The Supreme Court reiterated on Monday what it had said just two months ago: that the Biden administration may continue to regulate “ghost guns” — kits that can be bought online and assembled into untraceable homemade firearms — while appeals move forward.
The court’s brief order gave no reasons, which is typical when the justices act on emergency applications. There were no noted dissents.
After the Supreme Court’s initial ruling, issued Aug. 8, a federal judge in Texas and the U.S. Court of Appeals for the Fifth Circuit nonetheless allowed two manufacturers to continue to sell the banned kits. The courts reasoned that the justices had left open the possibility of tailored relief for individual businesses.

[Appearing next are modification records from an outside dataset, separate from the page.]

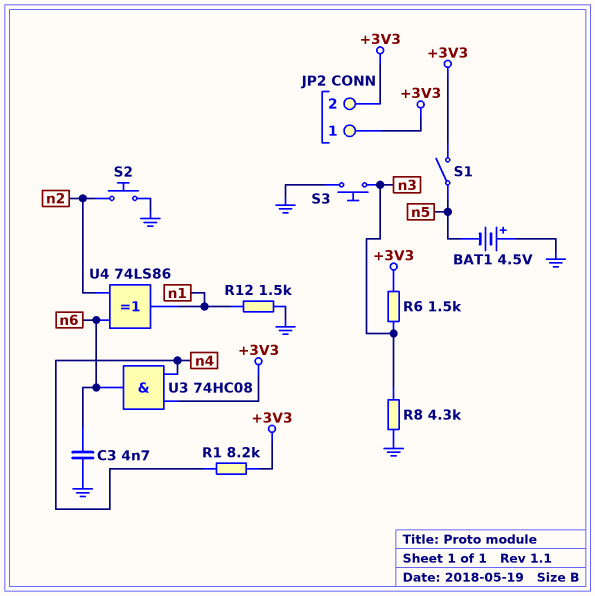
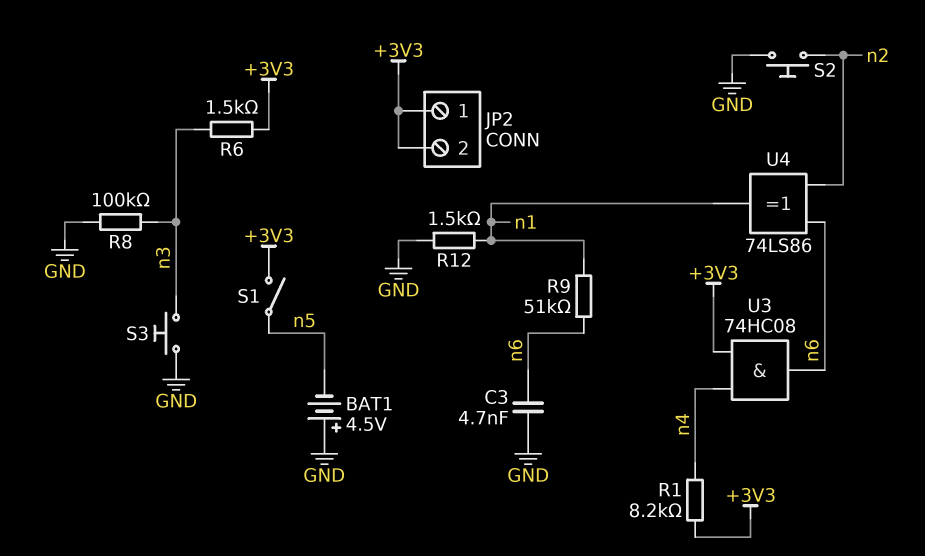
R8: 4.3k (GND, n3) -> 100k (GND, n3)
R9: none -> 51k (n1, n6)

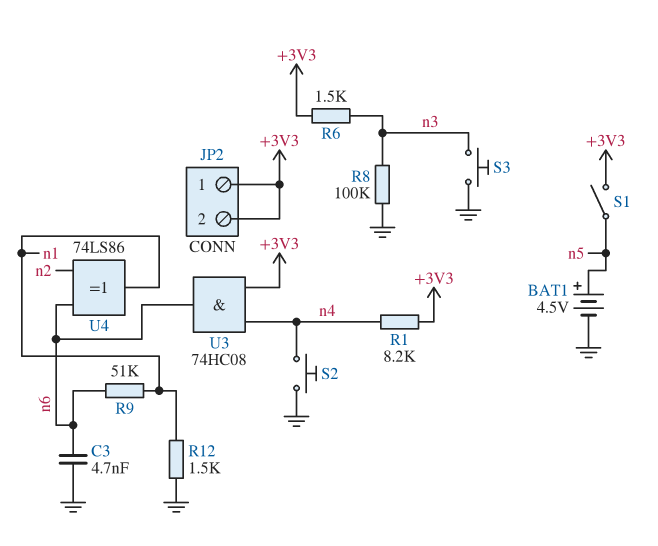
BAT1: 4.5V (plus GND, minus n5) -> 4.5V (plus n5, minus GND)
S2: button (GND, n2) -> button (GND, n4)

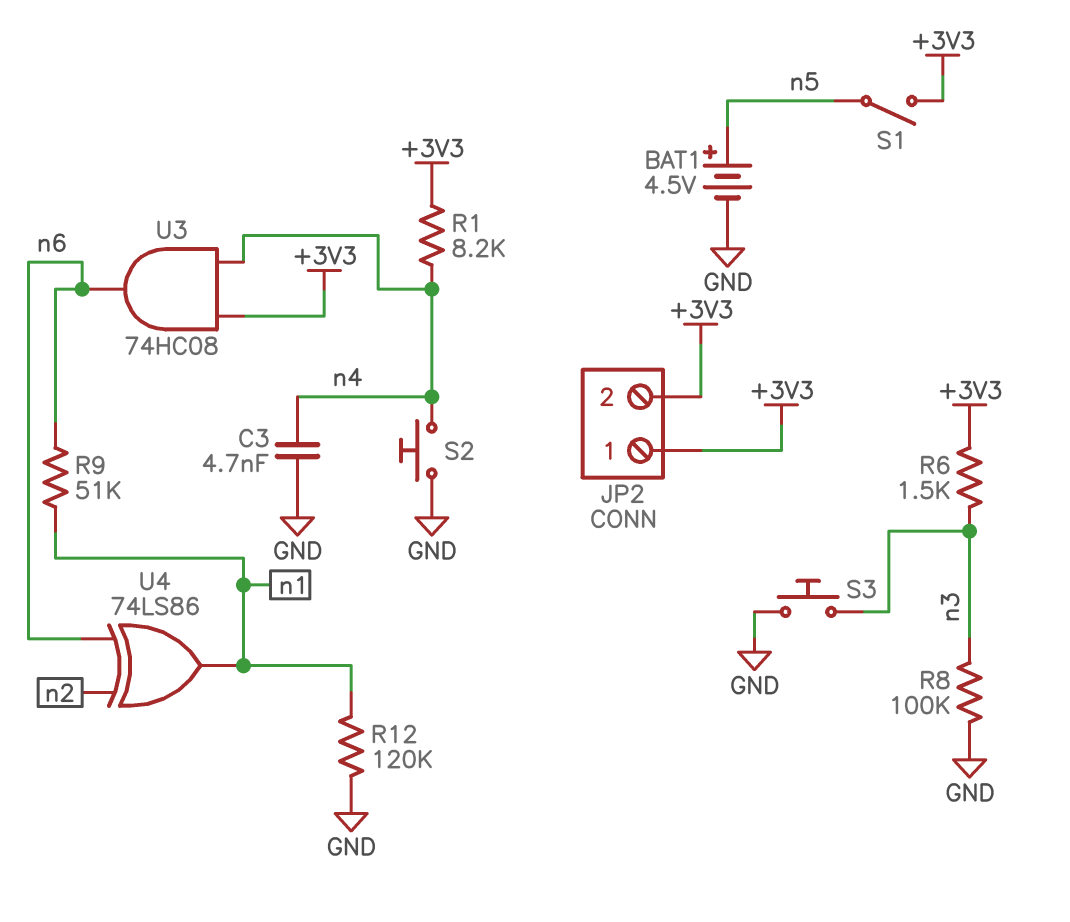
C3: 4.7nF (GND, n6) -> 4.7nF (GND, n4)
R12: 1.5k (GND, n1) -> 120k (GND, n1)

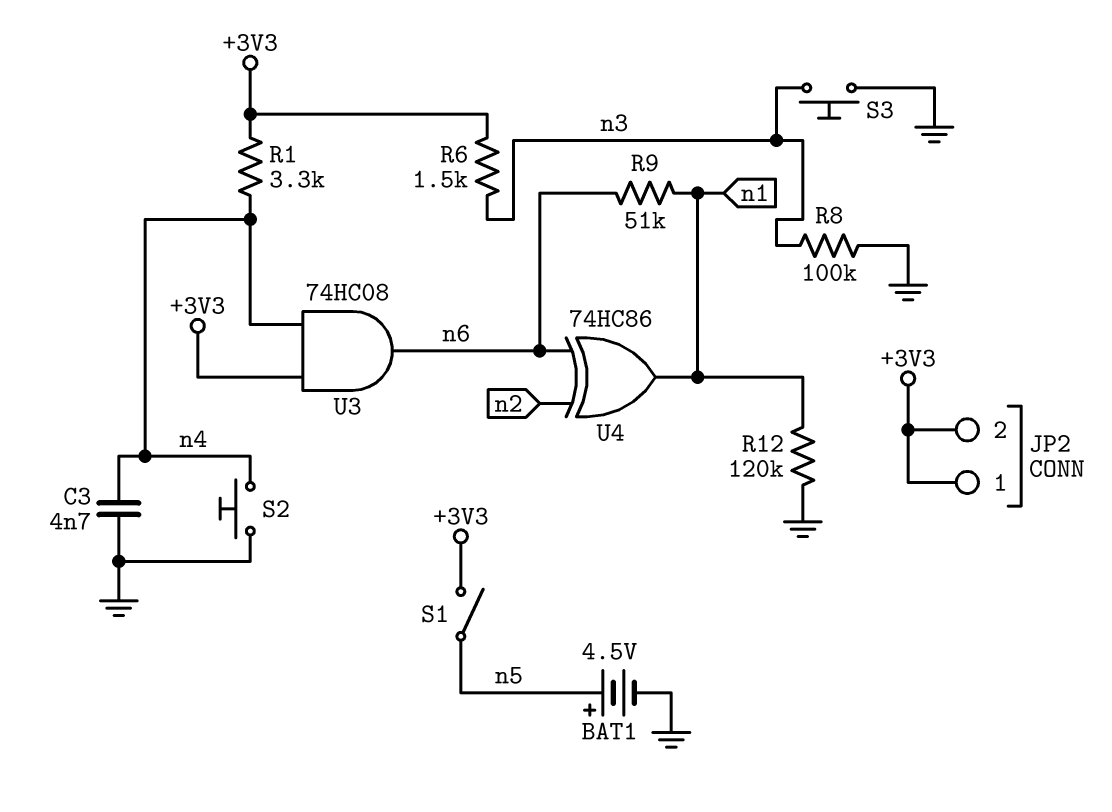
R1: 8.2k (+3V3, n4) -> 3.3k (+3V3, n4)
U4: XOR 74LS86 (in n2, in n6, out n1) -> XOR 74HC86 (in n2, in n6, out n1)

“We are unpersuaded by the government’s insistence that the district court flouted the Supreme Court’s Aug. 8 order,” a three-judge panel of the Fifth Circuit wrote this month in an unsigned opinion refusing to pause a trial judge’s ruling in favor of the manufacturers.
In an emergency application asking the Supreme Court to intervene, Solicitor General Elizabeth B. Prelogar, using unusually sharp language, wrote that the lower courts had indeed flouted the justices’ authority and “effectively countermanded this court’s authoritative determination.” She added that “the court should not tolerate that affront.”
She went on: “The lower courts openly relied on arguments that this court had necessarily rejected.”
The lower court rulings, if allowed to stand, would have sweeping consequences, Ms. Prelogar wrote. Under them, she wrote, “anyone seeking to buy a gun without a background check — including felons, minors and other prohibited persons — can readily procure and complete an untraceable firearm from respondents’ websites.”
The regulation was issued last year by the Bureau of Alcohol, Tobacco, Firearms and Explosives. It broadened the bureau’s interpretation of the definition of “firearm” in the Gun Control Act of 1968.
The regulation did not ban the sale or possession of kits and components that can be assembled to make guns, but it did require manufacturers and sellers to obtain licenses, mark their products with serial numbers and conduct background checks.
Gun owners, advocacy groups and companies that make or distribute the kits and components sued to challenge the regulations, saying that they were not authorized by the 1968 law.
In July, Judge Reed O’Connor, of the Federal District Court for the Northern District of Texas, sided with the challengers and struck down the regulation. “A weapon parts kit is not a firearm,” he wrote, adding “that which may become or may be converted to a functional receiver is not itself a receiver.”
He added: “Even if it is true that such an interpretation creates loopholes that as a policy matter should be avoided, it is not the role of the judiciary to correct them. That is up to Congress.”
A three-judge panel of the U.S. Court of Appeals for the Fifth Circuit, in New Orleans, refused to pause key aspects of Judge O’Connor’s ruling.
But the Supreme Court granted a stay in August by a 5-to-4 vote, with Chief Justice John G. Roberts Jr. and Justice Amy Coney Barrett joining the court’s three liberal members — Justices Sonia Sotomayor, Elena Kagan and Ketanji Brown Jackson — to form a majority.